All he remembered was too many beers after the Wentworthville Magpies C Grade won the Grand Final. And then there was some illusory scrap of memory of karaoke. He was singing. He should never be singing.
The whumping of the pulse behind his eyes provided the bottom end bass tones for the elephant performance. He hoped the finale would be short lived.
VI
The sun had only been up for a couple of hours, but his hands were already immersed in soil and mulch. Resting on a high stool he focused his attention on the bonsai Japanese maple tree. Before him lay small secateurs, copper wire, scissors.
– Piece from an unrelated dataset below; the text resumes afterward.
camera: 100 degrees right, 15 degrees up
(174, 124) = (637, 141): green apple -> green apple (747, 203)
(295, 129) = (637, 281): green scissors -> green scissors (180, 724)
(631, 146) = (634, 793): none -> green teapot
His grandson shadowed his side. “You look like a giant with all these little trees, Grandpa. What are you doing?”
“Listening to the music of the spheres.”
The boy looked nonplussed.
“It’s the heartbeat of the universe, knowing when to plant and when to reap, based on the phases of the moon and the turning of the seasons. It helps me to see how to shape this little tree.”
“Does the universe have a heartbeat?”
“Yes. It’s in all living things. It takes a careful ear to listen to their rhythm.”
“That’s weird.”
“Come on. Let’s water the fruit trees.”
VII
The mechanical ping of the heart monitor chimed. The gathered family watched the machine pulse and then turned to the rhythm of his chest rising and falling.
Each person imagined his or her own heart rate falling into unison with the machine’s ping, a snare drum marking the beat of a sombre funeral march.
The pings grew further apart, registering the time slowing as springs unwind in a clock before coming to rest.
At the request of a nod, a nurse turned down the volume.
A final inhalation.
Exhalation.
Cessation of rhythm and the ping changed to a single note, a pulse of finality.
Epilogue
The stylus returns to the cradle as the record spins to a stop.